Thursday, June 9, 2011
Friends and I got tipsy at Ginger Man down the street and decided to move the party to Vodka Tree. Why? Because I was hungry, dammit. I ordered the mini corn dogs, and others ordered the loaded nachos and garlic Ranch chicken wings. Upon first bite of corn dog, friend James and I exclaimed, "Holy shit, these are almost as good as 219 West's corn dogs!" While I suddenly regretted not having suggested 219 West as a post-tipsy venue, I was happy with my calorie-laden purchase.
Upon seeing "loaded nachos" on the menu, James expected them to contain strippers. Unfortunately, they instead contained peppers. But, hey, when in Austin... Complain-y James complained, "I want the strippers on the nachos! The waitress said they came with everything, dammit!" Actually, the waitress said they came with a "plate of amazingness", and strippers aren't amazing, really. Though, the menu did say the nachos were *loaded*, and most strippers *do* like to drink, so I can understand how James could have made that joking mistake.

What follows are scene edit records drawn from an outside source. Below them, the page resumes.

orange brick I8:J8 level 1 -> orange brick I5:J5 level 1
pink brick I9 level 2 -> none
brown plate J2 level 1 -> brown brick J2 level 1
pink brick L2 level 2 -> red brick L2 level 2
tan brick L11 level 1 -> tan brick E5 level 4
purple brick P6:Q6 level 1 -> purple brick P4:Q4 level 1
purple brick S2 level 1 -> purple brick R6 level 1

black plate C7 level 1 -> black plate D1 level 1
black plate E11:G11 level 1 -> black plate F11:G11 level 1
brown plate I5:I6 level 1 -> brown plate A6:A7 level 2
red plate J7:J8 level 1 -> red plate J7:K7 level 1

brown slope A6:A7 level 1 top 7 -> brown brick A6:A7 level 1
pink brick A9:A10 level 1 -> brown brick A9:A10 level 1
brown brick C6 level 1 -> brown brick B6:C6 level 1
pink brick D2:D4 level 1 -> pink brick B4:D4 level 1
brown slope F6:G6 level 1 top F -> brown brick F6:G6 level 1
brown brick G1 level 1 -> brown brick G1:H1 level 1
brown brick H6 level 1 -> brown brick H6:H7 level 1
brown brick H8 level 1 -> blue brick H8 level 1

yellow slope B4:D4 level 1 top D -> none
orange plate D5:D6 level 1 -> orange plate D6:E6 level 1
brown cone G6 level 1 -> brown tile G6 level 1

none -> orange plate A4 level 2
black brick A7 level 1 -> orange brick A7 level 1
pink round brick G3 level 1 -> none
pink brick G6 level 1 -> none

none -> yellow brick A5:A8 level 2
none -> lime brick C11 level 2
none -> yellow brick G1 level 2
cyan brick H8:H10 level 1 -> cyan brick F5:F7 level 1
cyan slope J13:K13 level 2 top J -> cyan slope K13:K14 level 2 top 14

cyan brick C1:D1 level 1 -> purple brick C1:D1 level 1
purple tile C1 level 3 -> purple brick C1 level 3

And the nachos were pretty amazing. It was difficult to get everything on one nacho chip, though. All the japs were over there, and the sour cream was over here, and the guac was way over yonder (thankfully) so it wasn't a good literal mix. And the chips began to sog, and therefore couldn't handle the weight. Nonetheless, I shoved a few loaded chips in my loaded self. At least the refried beans were spread about nicely.
I'm not normally a fan of flavored chicken wings, but these garlic-Ranch thingamajigs converted me. The crispiest of crispy-ass breading on those mothers, with this fabulous Ranch-y creaminess and garlicky tang, and Ranch and bleu cheese dressings on the side. And then, friends Chris and Mickey dipped popcorn in the bleu cheese. I tell you what, if you've had enough to drink, bleu cheese popcorn is the next big thing. Willing to bet it tastes decent sober, too.
Speaking of popcorn, I probably ate three pitchers-full on my own. I popped so much popcorn in my popper that my jeans' button nearly popped. Popcorn fights broke out, with popcorn ending up down we ladies' shirts. I found a piece of popcorn in my bra when I got home. I ate it and passed out.
To drink, I started out with a Jack and Coke, which is something I never do because I drink diet sodas and don't especially like Jack. However, I wanted several more of Vodka Tree's Jack and Coke drinks. After the first, I tried a sip of James' girly birthday-cake shot. Rimmed with red sugar, I imagine that even Miss Strawberry Shortcake wouldn't taste as sweet if you ate her *cherry pie*. I ordered a girly berfday shot of my own, apologized to my pancreas, and took a sip. Friend Quani jokingly criticized me for sipping, but honestly, it tasted so good I wanted to savor it. I followed this up with a Lone Star and another pitcher-full of buttery popcorn.
That kept me satisfied on the drive to Hideout Pub, until I got pulled over on 6th St for speeding. Luckily for me, friend Thresher once showed me a trick to get out of getting a ticket. And no, it doesn't involve cash or bra-removal, or even popcorn.